Verranno utilizzate nell'attacco armi di distruzione di massa, che gli Usa posseggono in quantità incomparabile rispetto a qualsiasi altro paese. Sofisticati e distruttivi sistemi di morte verranno impiegati in Iraq: bombe convenzionali, chimiche, batteriologiche e forse addirittura atomiche. E' già in corso una ripresa del riarmo di tutti i paesi, i cui effetti saranno militari ma anche sociali, essendo deviate su questo capitolo consistenti risorse destinate all'affermazione dei diritti sociali.
Uno degli effetti che la guerra produrrà sarà la nascita di quello che viene definito il "fronte interno". Già con le misure "antiterrorismo" si sono ridotti gli spazi di agibilità politica ed a farne le spese sono stati immediatamente gli immigrati, in particolare musulmani, e i movimenti sociali più radicali. La guerra riduce gli spazi di democrazia, anzi si oppone alla democrazia. Inoltre genererà una maggiore insicurezza ed aumenterà i rischi di attentati terroristici in tutto l'Occidente.
L'Italia è stata "arruolata" da Bush ed il governo Berlusconi sta garantendo un pieno appoggio politico. Ieri il Parlamento ha votato a maggioranza una mozione che schiera l'Italia, al di là delle assolute ipocrisie contenute nelle dichiarazioni di Berlusconi, decisamente a favore guerra. L'utilizzo delle basi per sostenere la campagna bellica è incompatibile con l'ordinamento costituzionale e rappresenta una palese violazione dell'articolo 11 della Costituzione. Comunque la compagine di maggioranza appare confusa e imprigionata in una fedeltà ottusa all'alleanza con gli Stati Uniti, ma sempre più delegittimata nella società. La mancanza dell'avallo Onu peggiora la crisi istituzionale nel nostro paese e, nei fatti, rende incostituzionali le scelte della maggioranza parlamentare e del governo. Il Presidente della Repubblica, garante della Costituzione, assiste a questo scempio, senza operare nessuna scelta che sancisca il rispetto della nostra carta fondamentale, anzi il suo ruolo nel demolirla è attivo. L'Italia ha autorizzato il sorvolo aereo, l'utilizzo delle basi militari e delle infrastrutture civili. L'Italia di Berlusconi è a favore della guerra.
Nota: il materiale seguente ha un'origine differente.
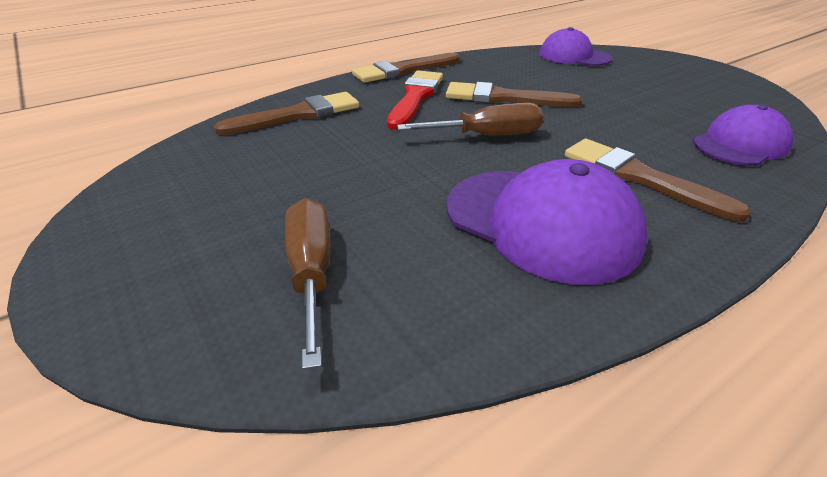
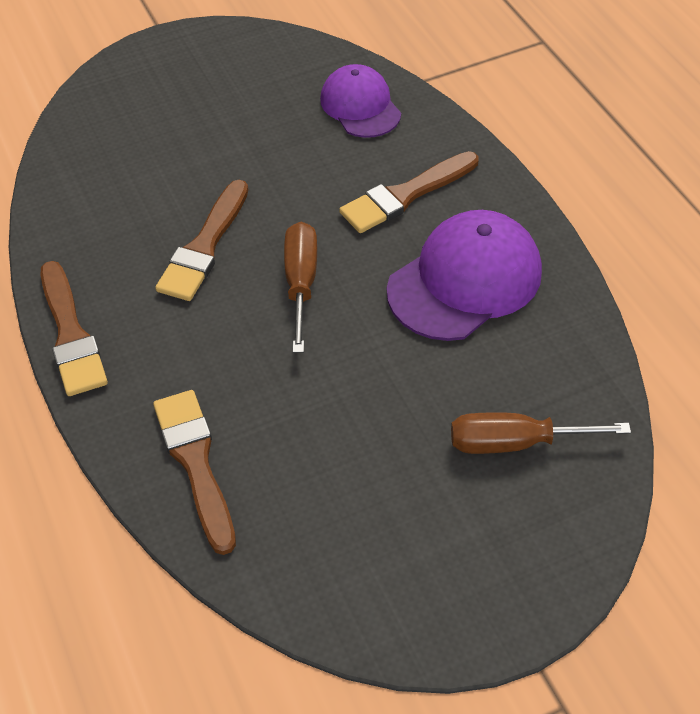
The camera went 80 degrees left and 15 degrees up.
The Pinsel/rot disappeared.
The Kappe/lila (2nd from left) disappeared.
A questa guerra si sta opponendo una pluralità di forze che concorrono a rendere isolata, come mai prima d'ora, la posizione della coalizione guidata dagli Usa. Si sono opposti alla guerra la maggioranza dei paesi del mondo: solo trenta sono con gli Usa, tra cui l'Italia. Alla guerra si sono opposte voci autorevoli di intellettuali, politici, religiosi, fino al grido di dolore lanciato dal Papa che ha fatto appello ai credenti di tutte le religioni per impedire questo "crimine contro Dio e il mondo". La stessa opposizione di centrosinistra, così come è avvenuto per molti paesi europei, ha espresso un voto contro la guerra in Parlamento, con la significativa adesione alla nostra proposta di sollevare il problema della concessione delle basi.
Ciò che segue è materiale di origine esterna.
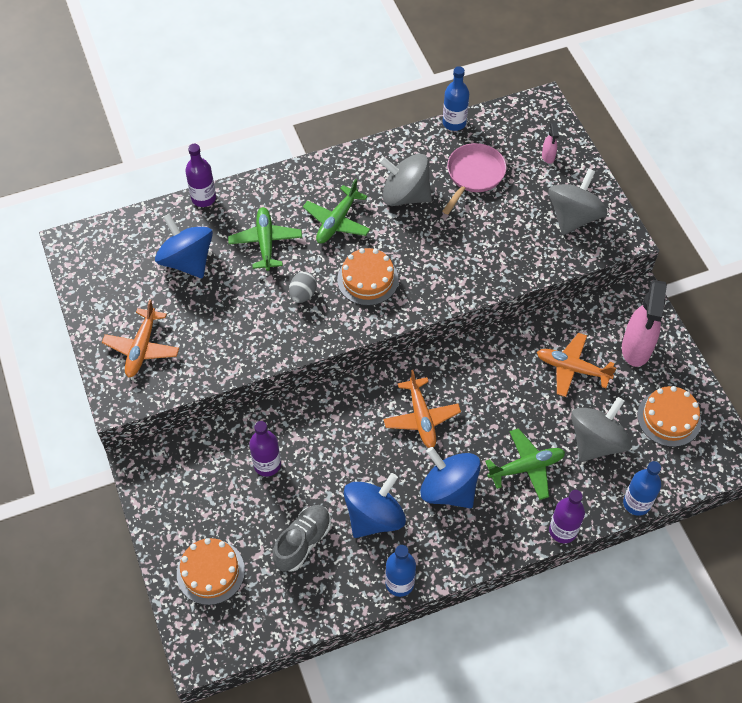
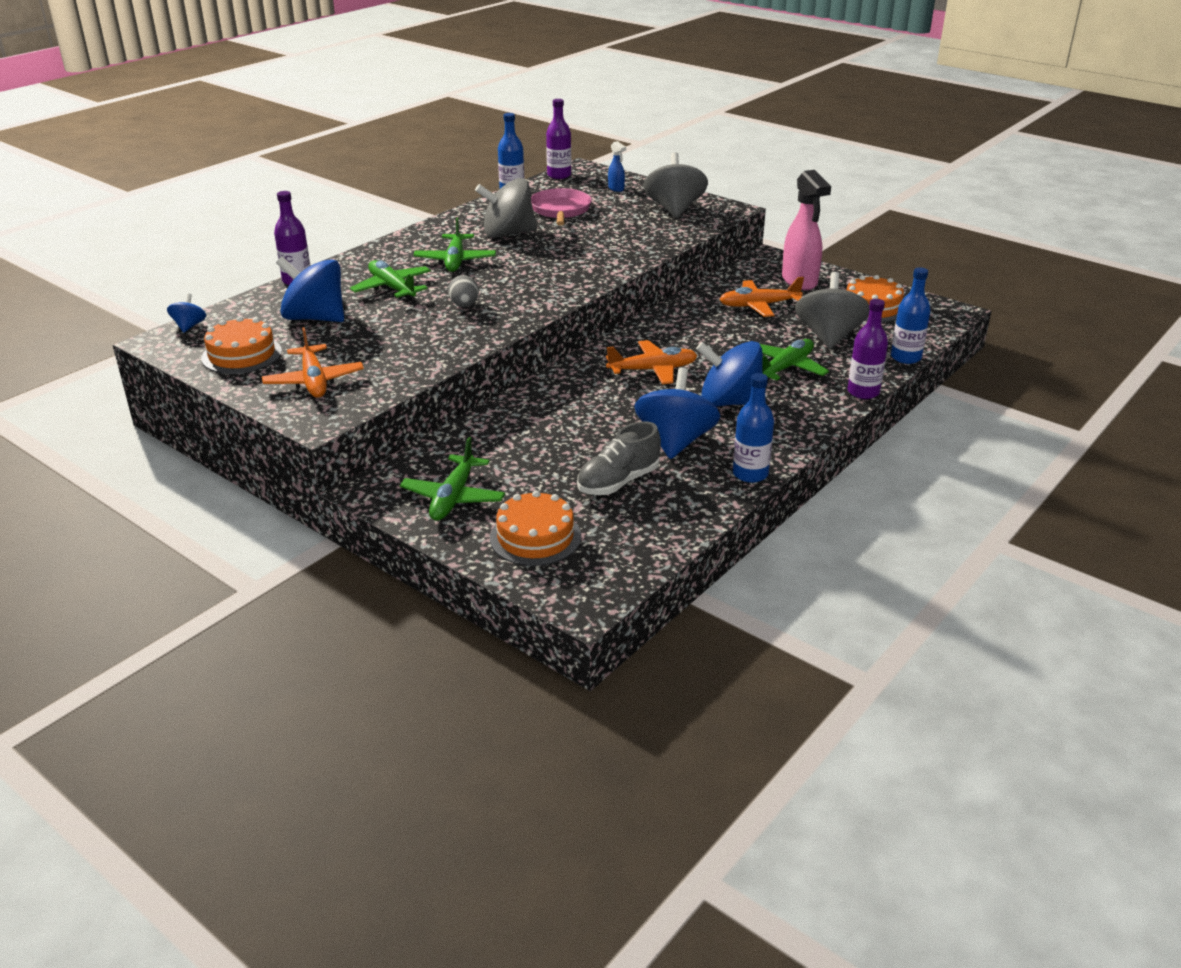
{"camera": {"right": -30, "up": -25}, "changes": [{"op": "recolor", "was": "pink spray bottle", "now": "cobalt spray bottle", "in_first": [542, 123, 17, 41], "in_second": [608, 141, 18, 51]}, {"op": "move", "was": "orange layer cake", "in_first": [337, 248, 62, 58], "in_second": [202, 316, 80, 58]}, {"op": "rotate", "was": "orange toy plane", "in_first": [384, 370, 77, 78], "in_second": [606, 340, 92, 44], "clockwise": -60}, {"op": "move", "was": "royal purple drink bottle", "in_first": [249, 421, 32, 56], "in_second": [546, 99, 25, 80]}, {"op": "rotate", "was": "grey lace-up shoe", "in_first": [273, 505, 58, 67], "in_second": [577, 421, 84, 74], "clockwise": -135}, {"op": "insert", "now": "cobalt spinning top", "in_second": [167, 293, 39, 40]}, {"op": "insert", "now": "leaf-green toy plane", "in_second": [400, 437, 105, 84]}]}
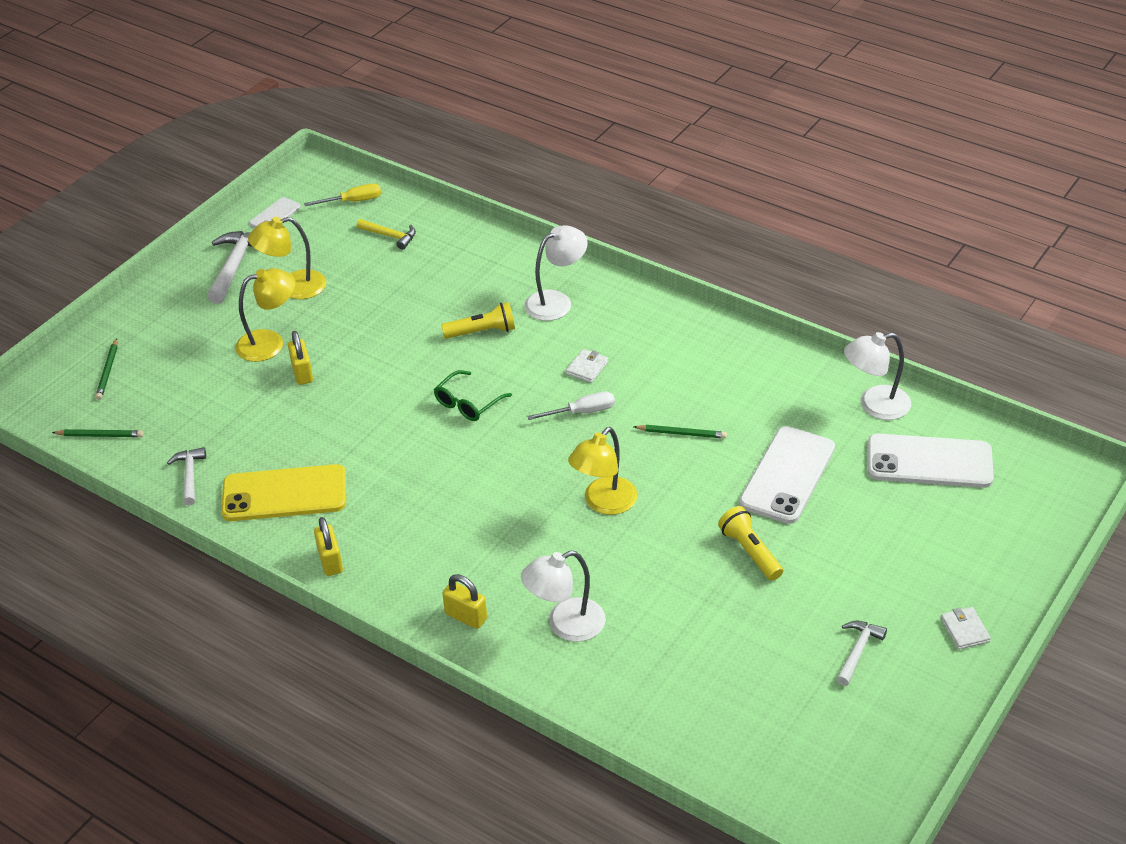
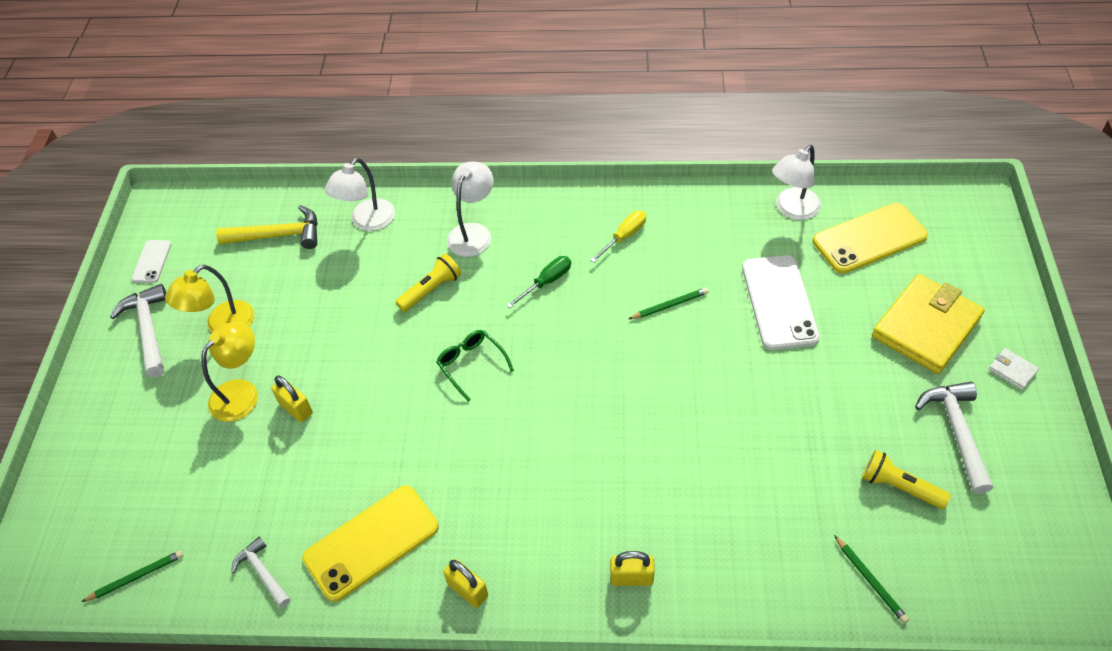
{"camera": {"right": -30, "up": 10}, "changes": [{"op": "move", "was": "golden hand screwdriver", "in_first": [304, 183, 77, 23], "in_second": [590, 211, 56, 52]}, {"op": "resize", "was": "golden hammer", "in_first": [357, 219, 59, 31], "in_second": [216, 205, 102, 44], "ratio": 1.62}, {"op": "move", "was": "leaf-green lead pencil", "in_first": [95, 338, 22, 62], "in_second": [834, 535, 75, 88]}, {"op": "replace", "was": "snow-white wallet", "now": "leaf-green hand screwdriver", "in_first": [566, 349, 42, 34], "in_second": [506, 256, 65, 52]}, {"op": "rotate", "was": "leaf-green glasses", "in_first": [434, 370, 78, 51], "in_second": [436, 330, 78, 72], "clockwise": 135}, {"op": "delete", "was": "snow-white hand screwdriver", "in_first": [527, 392, 88, 28]}, {"op": "delete", "was": "golden desk lamp", "in_first": [568, 427, 69, 88]}, {"op": "recolor", "was": "snow-white smartphone", "now": "golden smartphone", "in_first": [868, 434, 126, 54], "in_second": [813, 203, 115, 71]}, {"op": "move", "was": "golden flashlight", "in_first": [718, 506, 65, 75], "in_second": [862, 450, 89, 59]}, {"op": "move", "was": "snow-white desk lamp", "in_first": [521, 551, 85, 91], "in_second": [325, 158, 70, 73]}, {"op": "resize", "was": "snow-white hammer", "in_first": [836, 621, 51, 65], "in_second": [915, 382, 78, 112], "ratio": 1.62}, {"op": "insert", "now": "golden wallet", "in_second": [872, 274, 113, 100]}]}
In questi mesi è cresciuto impetuosamente un movimento per la pace, che costituisce davvero un evento epocale. Questo movimento si è intrecciato al movimento contro la globalizzazione neoliberista ed è per questo motivo che ha saputo denunciare le ragioni di fondo della guerra, le sue complicità con gli interessi delle multinazionali e la natura antidemocratica della stessa.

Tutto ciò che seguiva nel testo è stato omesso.